Si prevedono tempi difficili per il Polo Universitario agrigentino dopo che è stata disertata la riunione prevista per ieri e che era decisiva per deliberare sull’offerta formativa 2016/2017. Assenti i rappresentanti della Camera di commercio e dell’ex provincia regionale di Agrigento. A presentarsi soltanto il sindaco di Agrigento,Lillo  Firetto, e Maria Giglia, dell’ordine degli architetti di Agrigento.  Un ordine del giorno fondamentale quello che doveva essere trattato e il cui annullamento ha suscitato il malumore da parte dei membri dell’Ateneo che hanno pubblicato una nota con la quale affermano :’Della notevole importanza del punto all’ordine del giorno dell’Assemblea i soci erano ben consapevoli essendo stata allegata alla convocazione la richiesta dell’Ateneo, con la relativa imprescindibile tempistica.

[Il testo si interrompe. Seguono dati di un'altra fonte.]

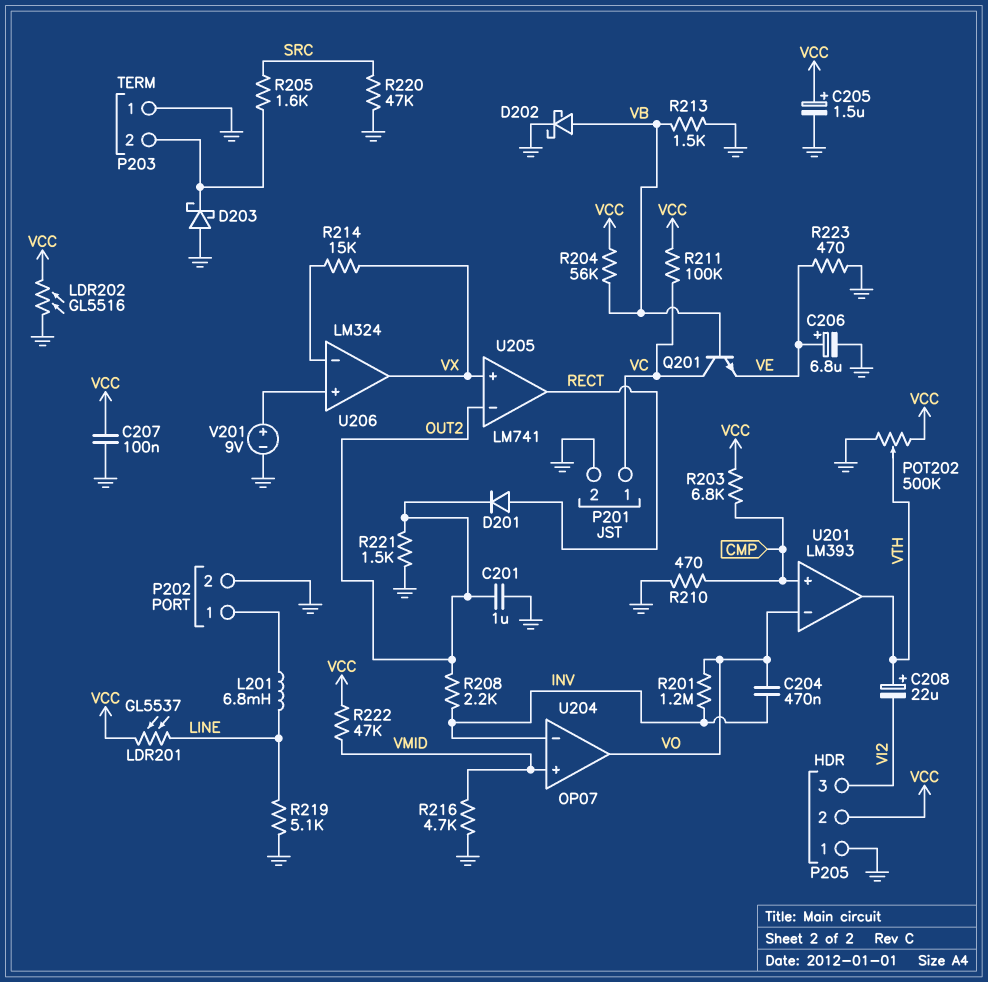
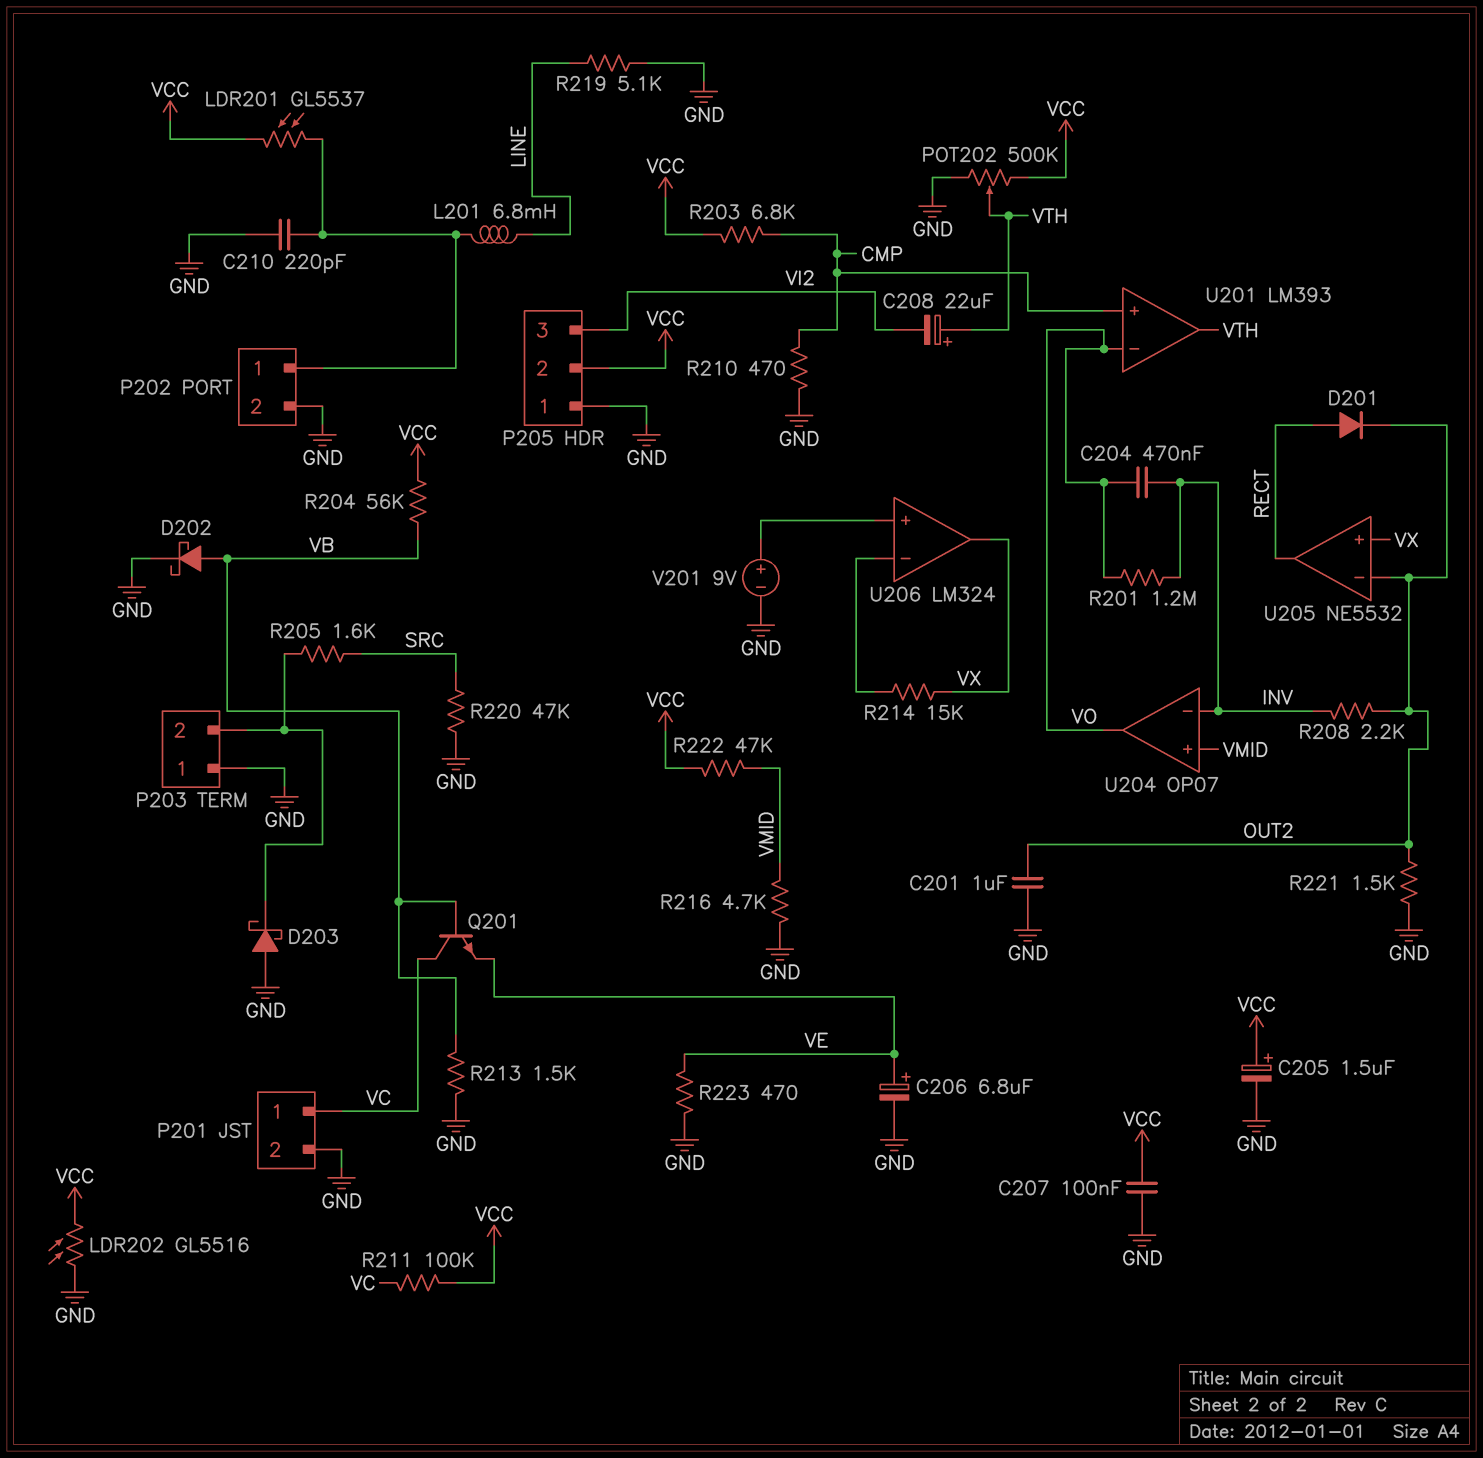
C210: none -> 220pF (GND, P202/1)
LDR201: GL5537 (LINE, VCC) -> GL5537 (P202/1, VCC)
U205: LM741 -> NE5532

Così come gli stessi erano e sono pienamente consapevoli del fatto che l’attuale Consiglio D’Amministrazione , in regime di prorogatio, non avrebbe potuto deliberare sull’offerta formativa, come invece aveva responsabilmente fatto in passato, in mancanza di una precisa assunzione di responsabilità da parte dei soci.   Il CDA del Cupa all’unanimità stigmatizza tale comportamento che privilegia interessi particolari ed egoistici a scapito dell’interesse generale degli studenti, delle loro famiglie, del territorio”.  Si teme adesso, a seguito della vicenda, che  , con grande probabilità non si attiveranno per l’anno accademico 2016/2017 i Corsi del Polo agrigentino.